Eventually, he transferred to the super max federal prison in Florence, Colorado, where he came face-to-face with America’s more notorious serial murderers like Ted Kaczynski and Oklahoma City bombers Timothy McVeigh and Terry Nichols, among others.
After 9/11, he applied for a job as a federal air marshal, where he worked for about five years until a hip injury forced him to retire, after which he moved in with his brother in Cheyenne to heal and find his bearings.
After attending classes at "Hogwarts" in England, Ginter embraced his abilities as a professional intuitive and spiritual medium.
People come to see Ginter for any number of reasons, whether it be to ask whether they should marry a particular person, take a new job or speak to someone in their life who has died among other reasons.
The most frustrating calls for Ginter are those when people asks whether or not they should join a certain gym or go on a vacation, to which Ginter defers to their common sense.
He never gives advice about what they should or should not do, Ginter said, but instead tells them what he sees.
Almost always they first ask for evidence that he’s a legitimate psychic, challenging him to tell them something about their lives not found by a simple Google search.
People Haunted, Not Houses
One thing that has surprised him throughout his years of working as a medium is the way that a person’s own grief or past tragedies can manifest as hauntings. Many times, when he’s called by someone to investigate weird sounds or sightings in their home, he finds it’s often the person who is haunted, not the house.

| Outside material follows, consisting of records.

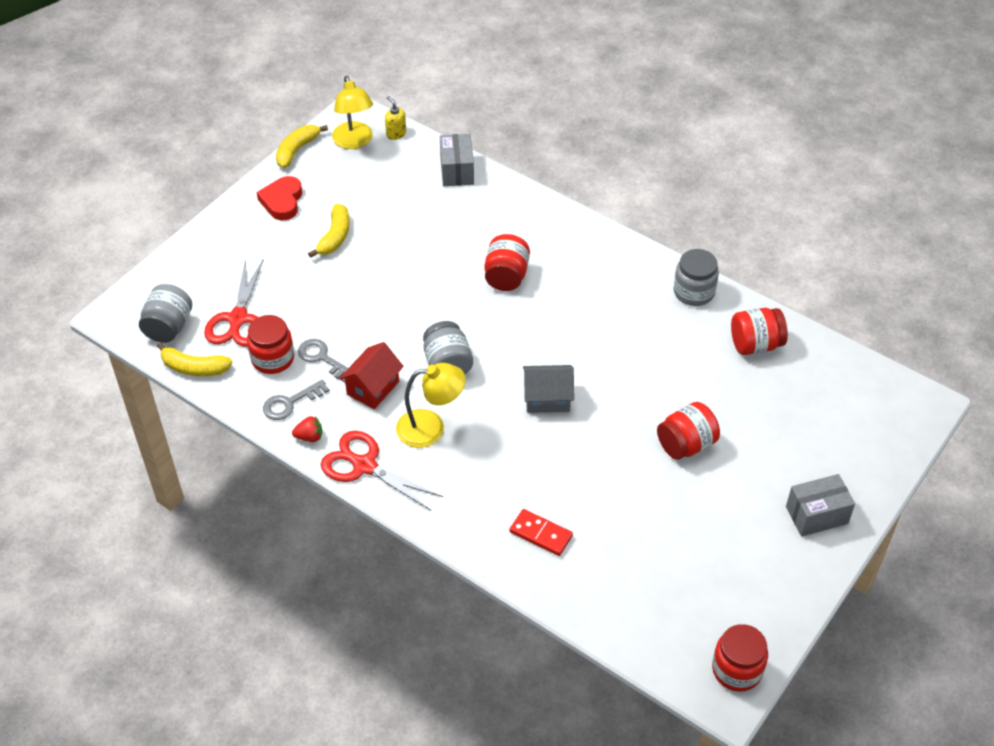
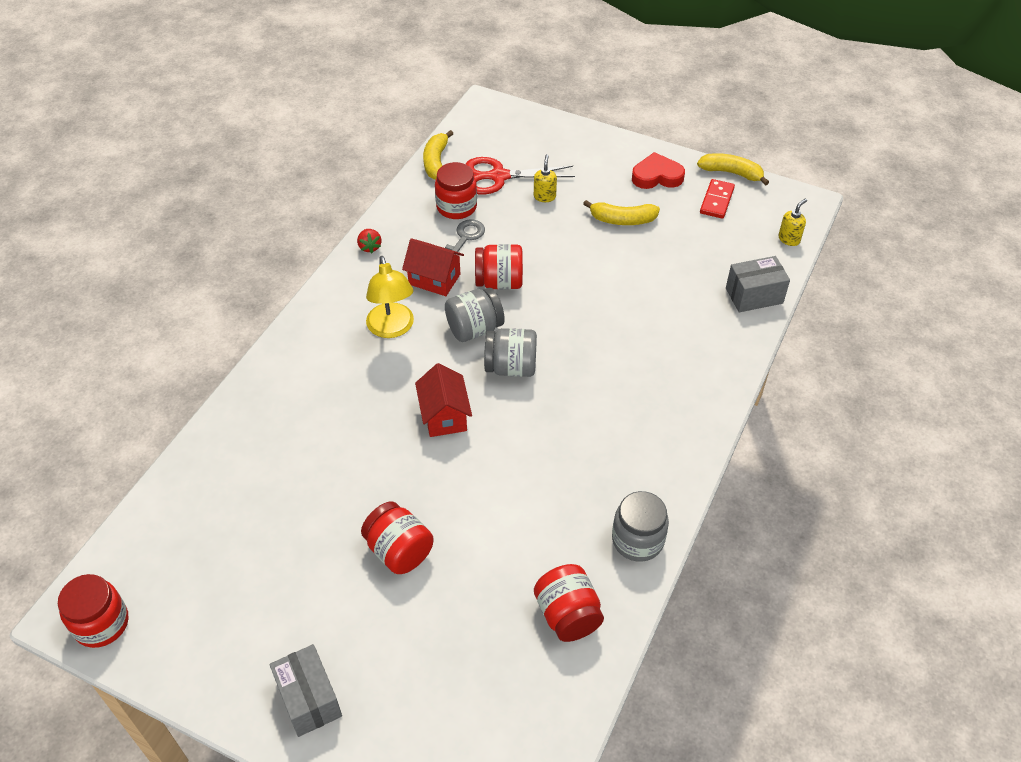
camera: 80 degrees right, 0 degrees up
(169, 327) = (479, 138): grey jar -> grey jar (511, 367)
(282, 288) = (544, 196): none -> yellow soap dispenser
(290, 403) = (407, 227): grey key -> none
(354, 142) = (762, 210): yellow lamp -> none
(364, 465) = (341, 288): red scissors -> none
(506, 276) = (609, 359): red jar -> red jar (499, 282)
(541, 534) = (270, 432): red domino -> red domino (717, 201)
(547, 398) = (444, 416): grey house -> red house

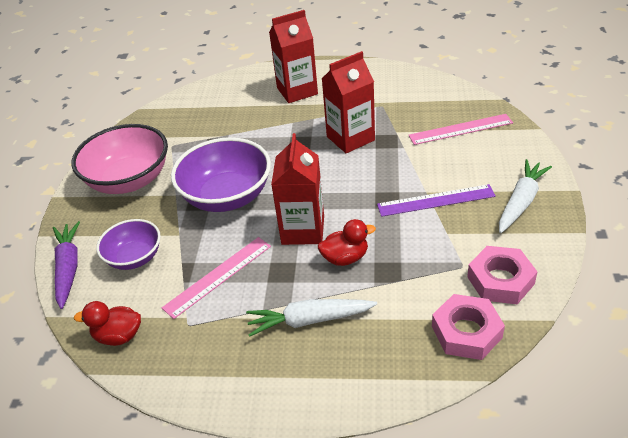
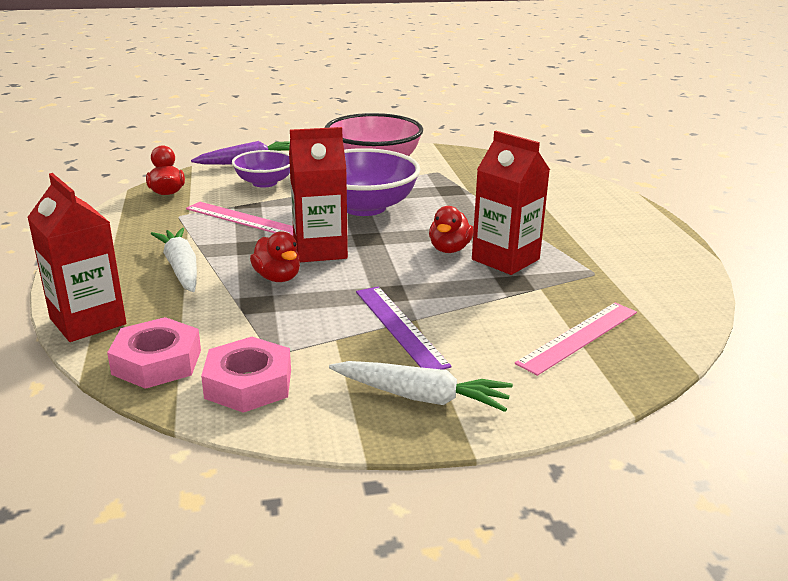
camera: 70 degrees right, 15 degrees down
(297, 91) = (586, 217): red carton -> red carton (88, 321)
(325, 161) = (449, 249): none -> red duck
(460, 129) = (579, 337): pink ruler -> pink ruler turned 75 degrees clockwise

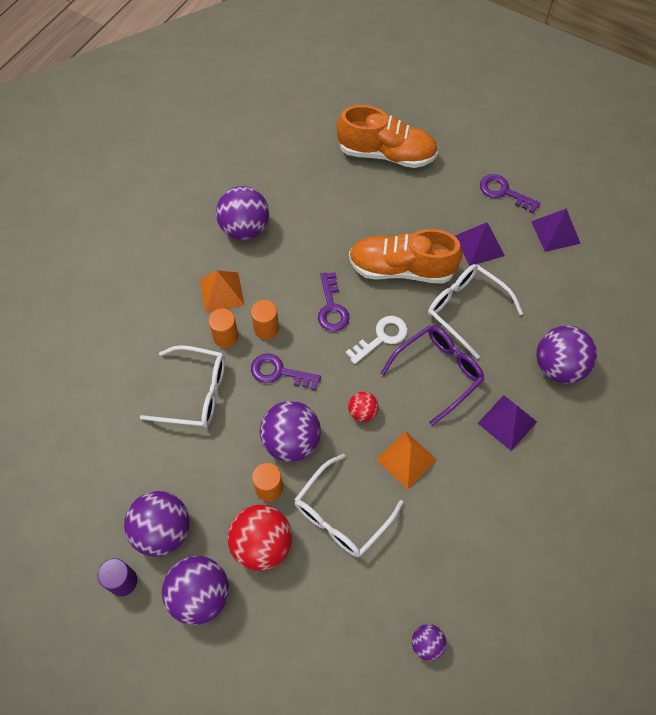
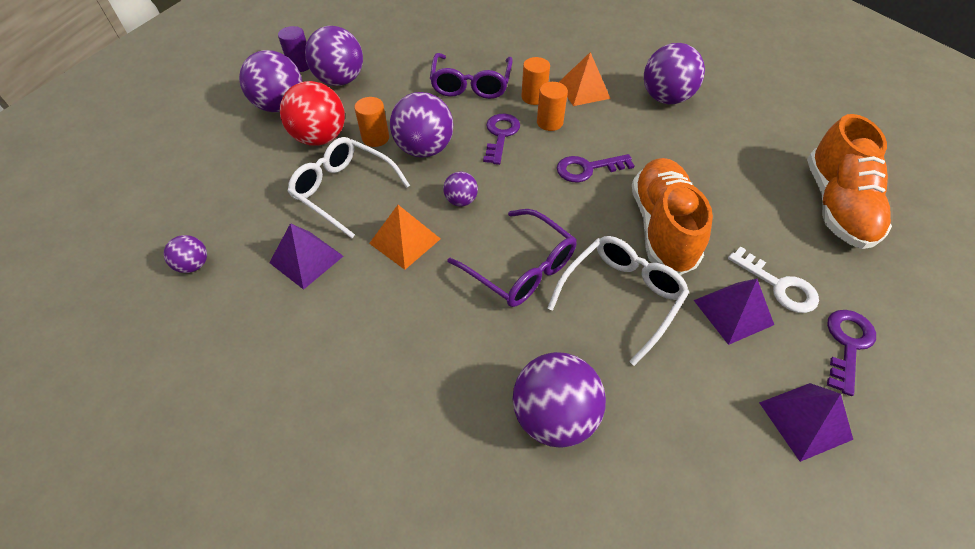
camera: 85 degrees right, 10 degrees down
(195, 393) = (471, 84): white glasses -> purple glasses
(362, 412) = (461, 201): red ball -> purple ball
(382, 337) = (559, 213): white key -> white key (779, 286)
(507, 422) = (458, 345): purple pyramid -> purple pyramid (306, 259)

In fact, once when called by a woman in her 60s to investigate the supposed evil spirits lurking in her house, Ginter was immediately struck by an image of a young girl being led down a staircase by her uncle. He even knew the uncle's name. When Ginter asked her what that image might mean, she screamed.
She told him she'd been molested by her uncle, who had taken her into the basement as a young girl. She was projecting her own shadowy ghosts in her mind’s eye because the truth was too painful to confront.
She’d carried that with her all those years, Ginter noted, which manifested outwardly.
Seeing people in pain takes a toll on Ginter, who does his best to alleviate their suffering and give them some sense of closure. This is especially true when he serves as a spiritual conduit between loved ones who have passed and the living. He doesn’t always have the answers, but he does his best to try to bring them some sense of relief.
He believes that many people share these same gifts and it’s a matter of tapping into the spiritual realm. It’s not a life he’d ever envisioned for himself, he said, but he's grateful for what he now considers to be his gifts from God.
“My journey has been nothing short of extraordinary,” he said, “and I’m committed to bringing comfort and healing to those in need.”
And hopefully, help police solve a few cold cases along the way.